And for that matter, I'd think that a lot of countries might have concerns about dependence on a cloud service. I mean, I would if we were talking about China. I'm not even talking about data security or anything -- what happens if Country A sanctions Country B and all of Country B's users have their data abruptly inaccessible?
I get that Internet connectivity is more-widespread now. But, while I'm handicapped without an Internet connection, because I don't have access to useful online resources, I can still basically do all of the tasks I want to do locally. Having my software unavailable because the backend is unreachable seems really problematic.

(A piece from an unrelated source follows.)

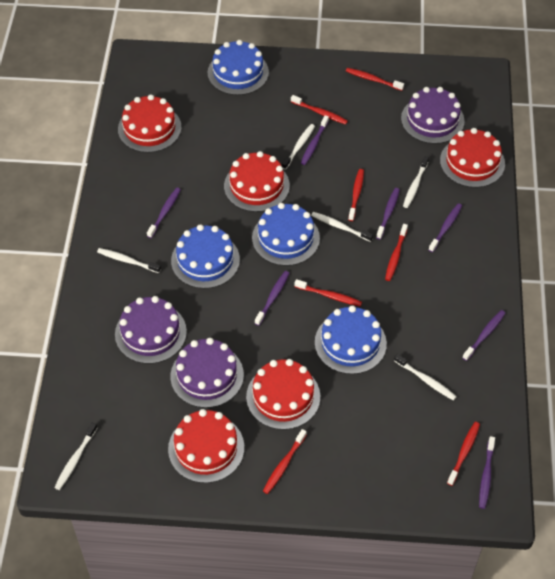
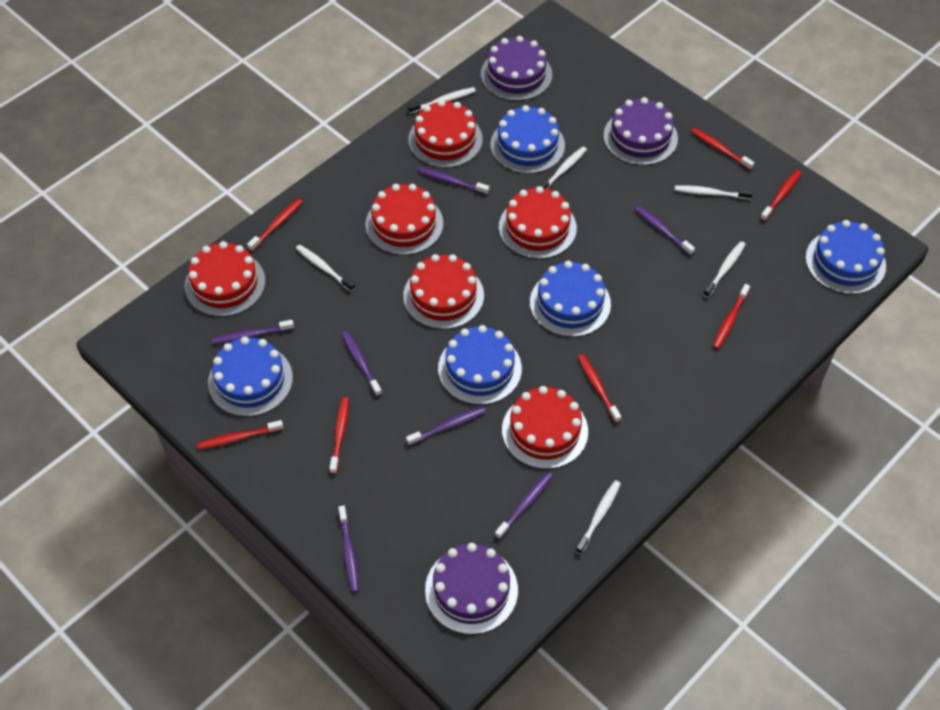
blue cake: 4 -> 5
red cake: 5 -> 6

I owned Adobe CS 4. CS 5 and 6 had nothing new I needed. When my OS no longer supported CS 4, I purchased Affinity Suite; it still works great with no subscription or cloud hosting.
Back when the iTunes Music Store still existed, I took advantage of their feature to convert my library of audio to digitally mastered DRM-free 256 bit AAC. All my recordings of tapes and LPs replaced by professionally remastered tracks. Since then, I’ve supplemented with tracks purchased directly from the bands I’m interested in, plus some lower value stuff from YouTube.
In fact, the only cloud service I depend on is NextCloud, which I host myself, and which lives behind a VPN.
I run my own JellyFin server with all my DVD rips hosted on it. That’s a large part of my streaming video that I’d want to watch more than once.
Probably not a huge number of people do what I do, but enough to keep people employed who still make products you download once and enjoy forever.
I hear you for sure. I very much prefer local software and saved files local as well. The problem is there's more money to be made doing it the other way. Unless it's FOSS you can pretty much count on the company to follow the money.